Posted by Team @ The PR Workshop
Does you company have a dedicated and real time twitter handle for service to your customers? Be it for your product or service or promotion?
Well, if your answer is yes, then you are in a special 23% league! Yes. As per a survey by simplymeasuredthat’s the percentage of companies which have a service-handle on twitter!
But whats the point if you have a handle, and take eons to respond to your customers? Today, with social media at the touch of a mobile screen 24/7, every minute of delay in your response is adding up to the dissonance in the customer’s mind.
In the same survey, not many of those 23% companies responded to the tweets coming in, within 30 minutes!
And that is a big big fail!
So, have a service twitter handle only if you man it real-time and 24/7/365.
Else, don’t have one.
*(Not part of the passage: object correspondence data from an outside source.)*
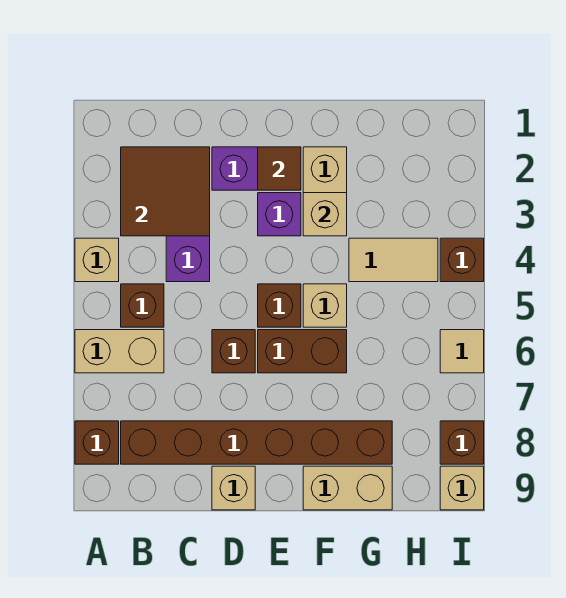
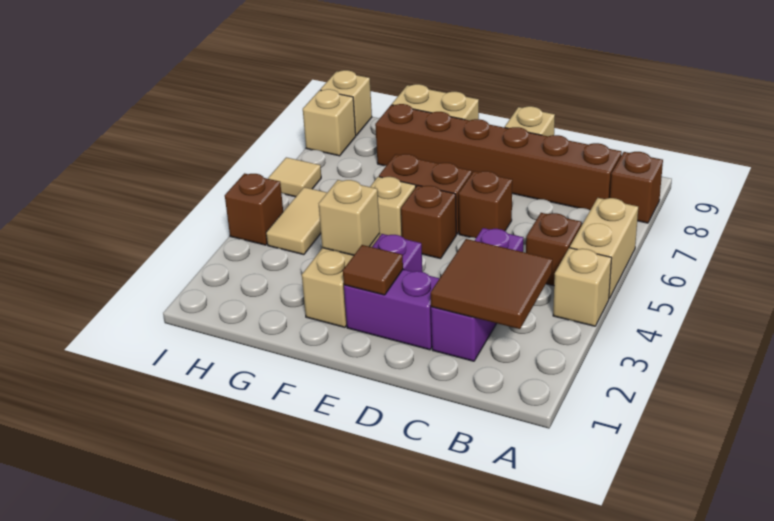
tan brick A6:B6 level 1 -> tan brick A5:A6 level 1
tan tile G4:H4 level 1 -> tan tile H4:H5 level 1
brown brick I8 level 1 -> tan brick I8 level 1

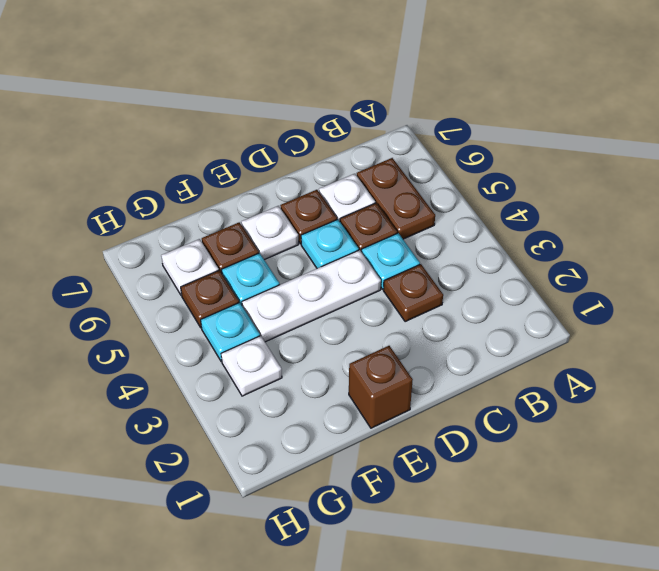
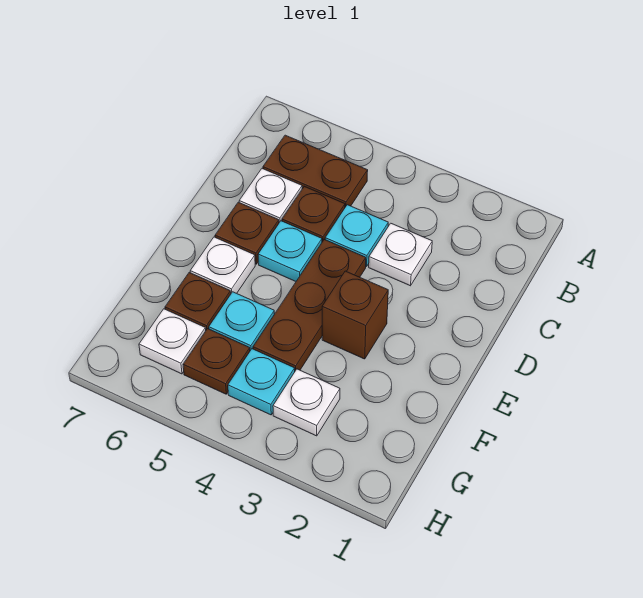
brown plate C3 level 1 -> white plate C3 level 1
white plate D4:F4 level 1 -> brown plate D4:F4 level 1
brown brick E1 level 1 -> brown brick E3 level 1

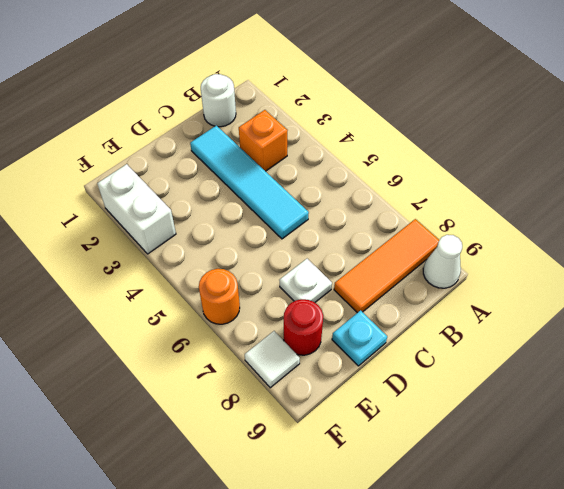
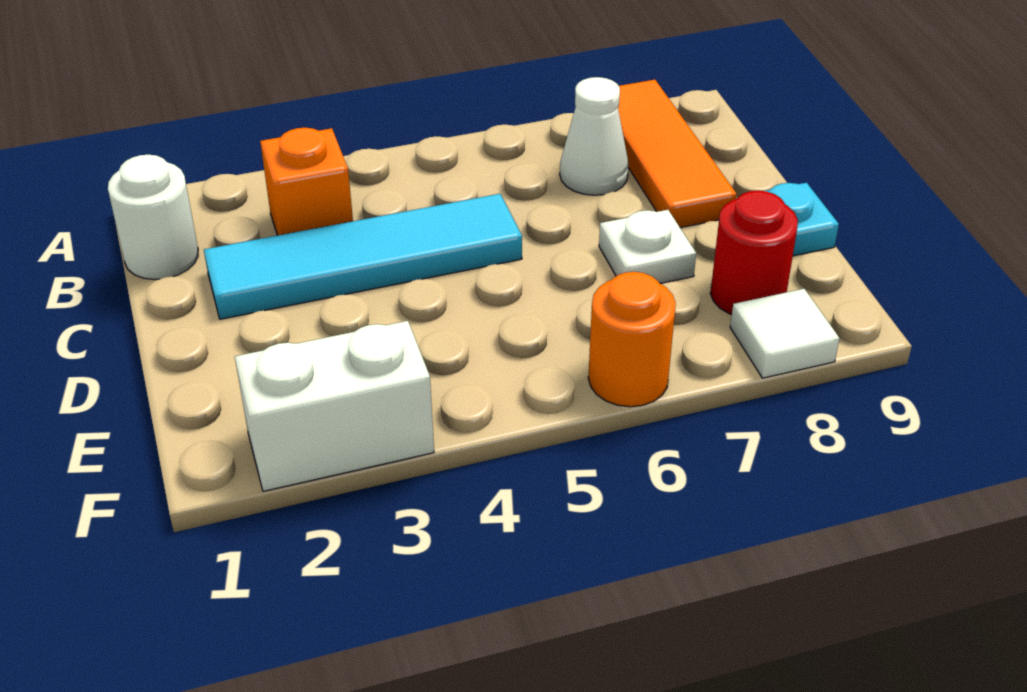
white cone A9 level 1 -> white cone B7 level 1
Period.
Does your organisation have the soc-med ecosystem to pass the 30 minute response test?
If you say YES, you are in the 30-minute response league.
Related articles
- Top Brands Using Twitter for Customer Support (marketingprofs.com)
- Report: 23% Of Top Brands Have A Separate Twitter Account For Customer Service (marketingland.com)
- How to Handle a “Wine-er” on Social Media (wineglassmarketing.com)
- Social Customer Service Lessons from 280 Tweets Over 26 Days (radian6.com)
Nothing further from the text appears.